After a couple of weeks of constant fatigue, intermittent headaches, and incessant twitching of the right hand and foot, one more fateful event occurred: she developed naming and word-finding difficulties. The words were in her head, but she could not say them correctly, and she made naming errors - instead of calling a book a book, she would call it something else, even though in her mind, she knew that it was a book.
Enough was enough. Our despairing librarian finally allowed her concerned family to bring her to the emergency department of our hospital. The busy emergency doctors called us almost immediately.

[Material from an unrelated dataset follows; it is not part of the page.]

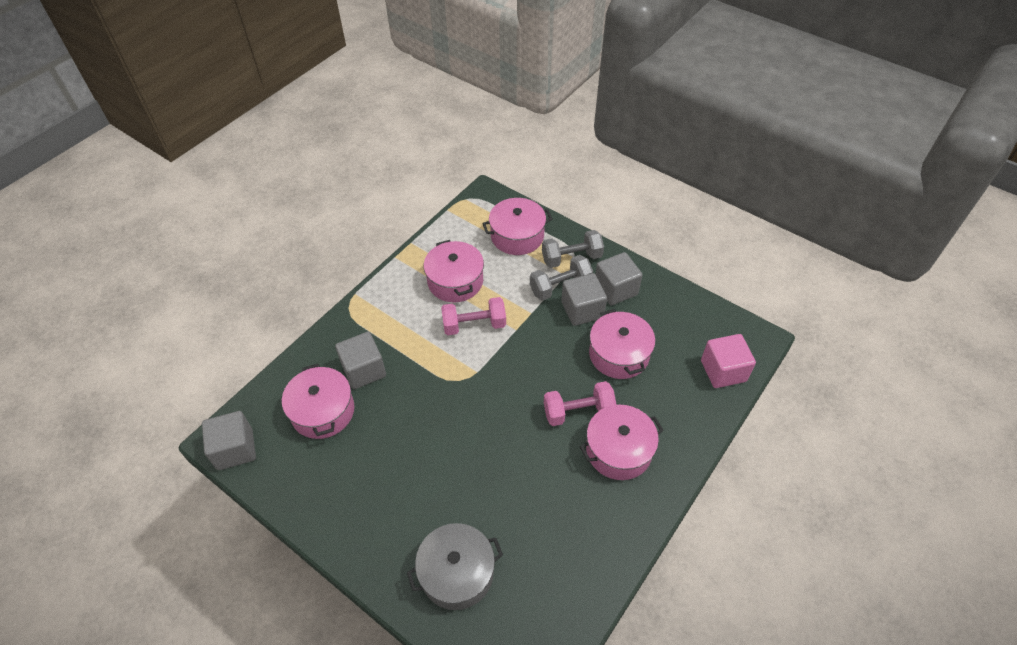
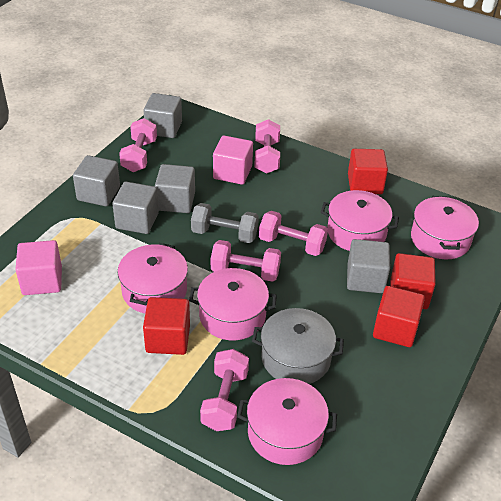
grey cube: 4 -> 5
grey dumbbell: 2 -> 1
pink cube: 1 -> 2
pink dumbbell: 2 -> 5
red cube: 0 -> 4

She was despondent when I came upon her, and her tear-streaked eyes were a testament to fact that she had been crying. Our librarian was an attractive young lady of European ancestry, average height, and slim build. After teasing out her current problems, I inquired about medical issues in the past. She described a few problems that seemed unrelated - recurrent jaw abscesses in the past that had not plagued her for years; on and off depression; and mild asthma. Yes, she had smoked for the last 15 years, and no, she did not drink alcohol or use illicit drugs. Her family history was on the colourful side. An aunt had died suddenly in her fifties from what was discovered on autopsy to be a brain aneurysm. A grandmother and a great-grandfather had suffered from rheumatoid arthritis, and there was a great-aunt with systemic lupus erythematosus (a systemic autoimmune condition with the potential to harm not only the brain, but also the heart, joints, skin, lungs, blood vessels, liver, and kidneys). Our librarian was taking an antidepressant, sertraline, as management for her on and off depression, which of course lately had been more on than off. She was not aware of any allergies.

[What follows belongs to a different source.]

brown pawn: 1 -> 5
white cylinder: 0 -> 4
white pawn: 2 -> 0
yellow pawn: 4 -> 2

As I was speaking to her, I did notice the right hand intermittently writhing away every few seconds. Apparently by now, the movements - what our librarian called "twitches" - had worsened, increasing in frequency from every few minutes, to every few seconds. Even more disconcerting, they were no longer brief flickers of movement; they had evolved and were now athetoid (slow, writhing, and "snake-like") movements lasting several seconds at a time.
There was something else peculiar - her speech. It was certainly not normal. For starters, it was slow. Moreover, she did appear to have mild difficulties with finding certain words; she could find them mind you, but often she would pause for a few seconds, having to think about what she wanted to say. Apparently, this was a substantial improvement over what her speech had been the day before. Her word-finding difficulties, although subtle, were suggestive of a mild expressive aphasia (speech disorder marked by a reduction in the ability to produce language).

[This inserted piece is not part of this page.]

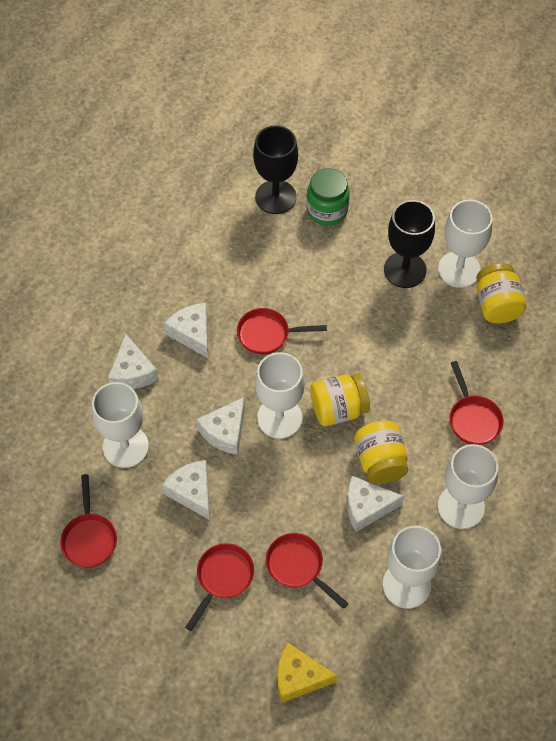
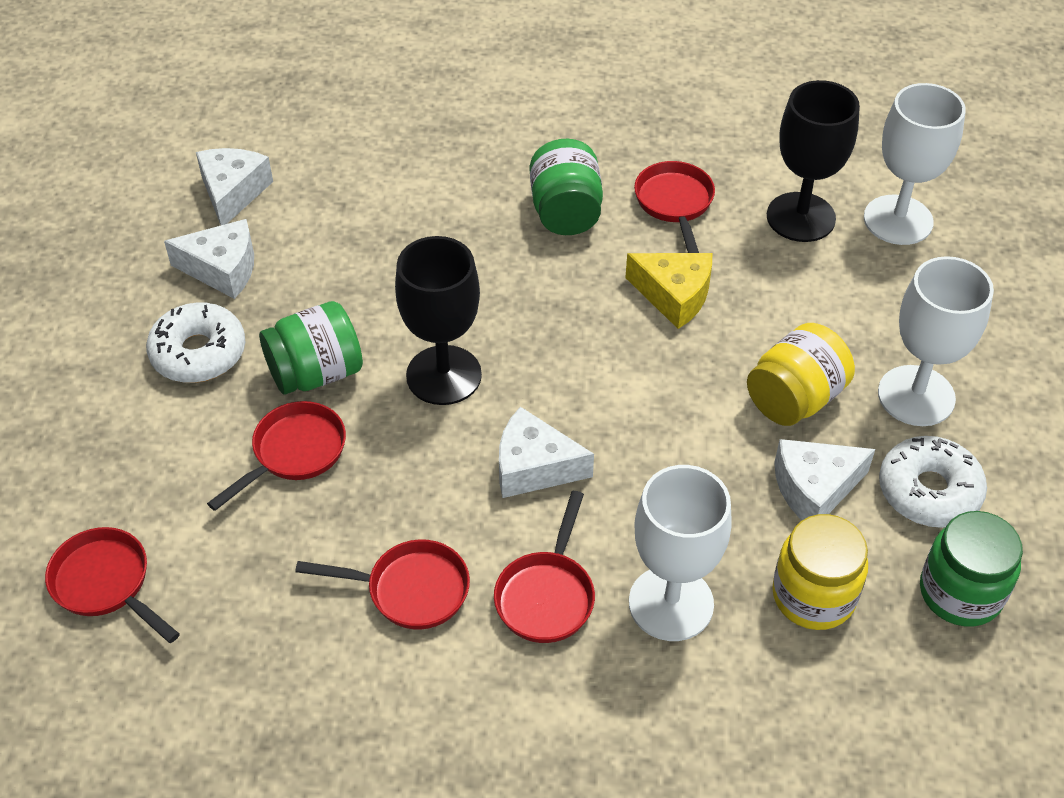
green jar: 1 -> 3
white cheese: 5 -> 4
white donut: 0 -> 2
white goblet: 5 -> 3
yellow jar: 3 -> 2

WIth the athetoid movements and mild expressive aphasia in mind, I began my examination, looking for further clues as to what might be going on. On the surface, her heart, lungs, and skin seemed fine, with a normal blood pressure and heart sounds, normal lung sounds, and no strange-looking rashes. Nothing to see here. I moved on to a neurological examination. Her cranial nerves - the nerves that control many of the sensations and movements in the face - were entirely normal. So far so good. However, things changed when I got to the upper and lower limbs (arms and legs). The right upper and lower limbs had increased tone (they were stiff), even when I asked our librarian to fully relax. There was also mildly reduced power on the right side, though I could not appreciate a particular pattern of weakness; all of the right-sided limb movements seemed a little on the weak side. Her upper and lower limb tendon reflexes were normal, as was her plantar reflex (also known as the Babinski response, elicited by rubbing the bottom of the foot with a blunt instrument). She had normal sensation in all limbs. Getting our librarian out of the stoic hospital bed to which she had been assigned, I observed her walking. The athetoid movements affecting her right leg forced her to walk slowly, and take care where she put her right foot, but otherwise there was no obvious gait abnormality.
I calmly reassured our poor librarian that while I was uncertain as to what was wrong with her, I had some clues, and that I would search for more until an answer was found. As our emergency department had ordered routine blood work and a computed tomography (CT) scan (a three dimensional x-ray) of her head, I walked over to a nearby computer to take a look. Her blood and electrolyte levels were within normal limits. The CT scan was also plum normal; her brain looked fine. I did not give too much thought to the normal-looking CT scan though, knowing that such scans are great at assessing bone and potential bleeds, but not so great at assessing abnormalities of the brain tissue itself. My next step was clear, and I ordered a magnetic resonance imaging (MRI) scan of her brain. An MRI scan is a radiological technique that uses strong magnetic fields and radiowaves to assess the movement of water molecules within body tissues, creating a nice anatomical image in the process. It can be done a few different ways. One way, diffusion weighted imaging (DWI), is great at picking up restricted water diffusion resulting from damage to a part of the brain. Damaged areas with restricted diffusion appear white on a DWI image. Processing DWI images further creates an apparent diffusion coefficient (ADC) map. A white area on a DWI image (called "DWI positive") with a corresponding dark area on ADC suggests cytotoxic edema (local swelling. such as that produced by a stroke) whereas a white area on DWI with a corresponding white area on ADC suggests vasogenic edema (local swelling usually from some other pathology, such as a tumour).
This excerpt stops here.